Cualquier otro acusado de un crimen habría aprovechado sin vacilar esa explicación como una oportunidad de salvar la vida. Sin embargo, Yugao apartó la cara y dijo con voz fría y recalcitrante:

– Eso no es lo que pasó.

– Entonces cuéntame qué fue.

– Apuñalé a mi padre hasta matarlo. Luego apuñalé a mi madre y mi hermana. Los asesiné. No estoy obligada a decir por qué.

Reiko visualizó de nuevo la escena de los asesinatos. Vio a Yugao blandiendo el cuchillo, oyó los gritos, olió la sangre. Sin embargo, su imaginación sumada a la confesión de Yugao no equivalía necesariamente a la verdad.

– Escucha, Yugao -le dijo-. Mi padre forzó la ley al aplazar el veredicto en tu juicio. Me he ganado muchos quebraderos de cabeza por ayudarte. -Hasta se había arriesgado a poner a Sano en peligro-. Eso te obliga a contarme la verdad.

Un despreció burlón abrió los labios de la acusada.

– Nunca os pedí que me salvarais. Estoy dispuesta a aceptar mi castigo. Así que marchaos antes de que os escupa otra vez.

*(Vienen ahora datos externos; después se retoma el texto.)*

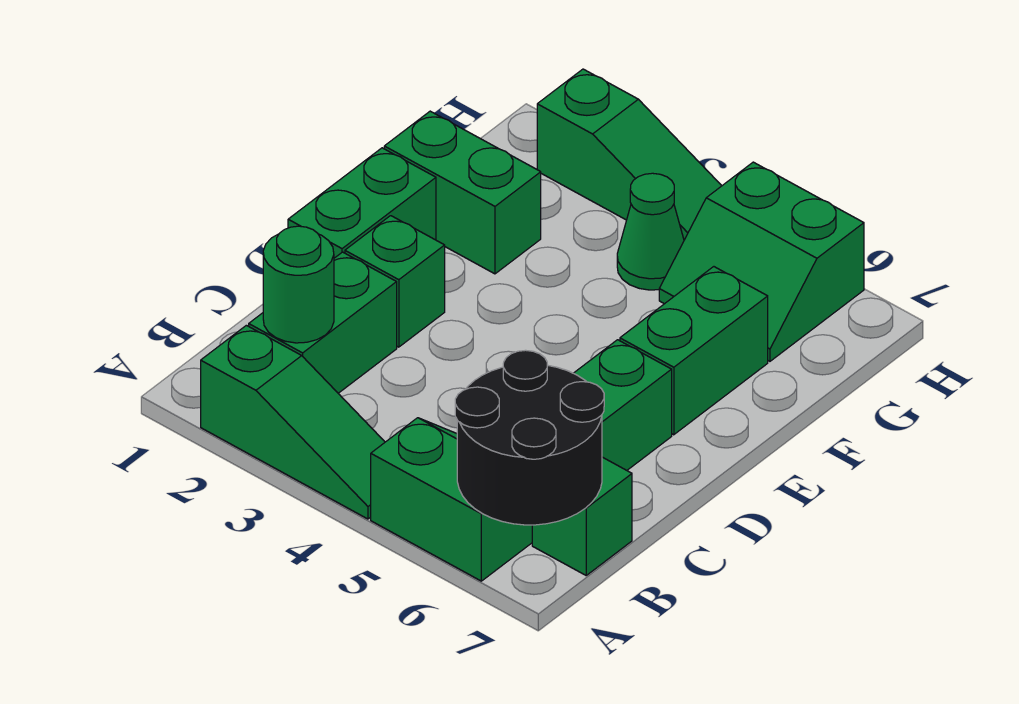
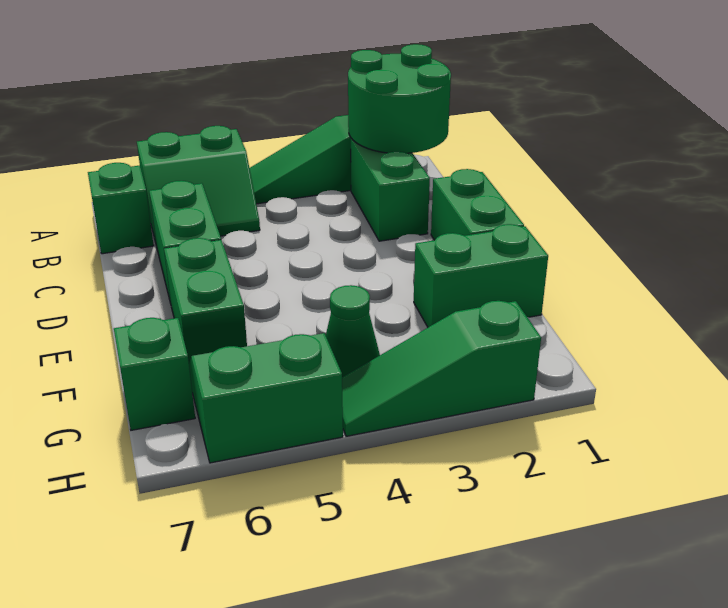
black round brick A6:B7 level 2 -> none
green round brick B2 level 2 -> green round brick A1:B2 level 2
green brick D2 level 1 -> green brick G7 level 1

Reiko dio unas zancadas por la habitación para desahogar su impaciencia. Empezaba a apreciar los beneficios de la tortura. Un poco de cobre fundido vertido sobre Yugao desde luego habría mejorado sus modales además de romper su silencio.

– No pienso marcharme hasta que me convenzas de que eres culpable -le dijo mientras daba vueltas a su alrededor-. Y si de verdad es eso lo que quieres, tendrás que esforzarte más, sobre todo a la luz de lo demás que descubrí ayer.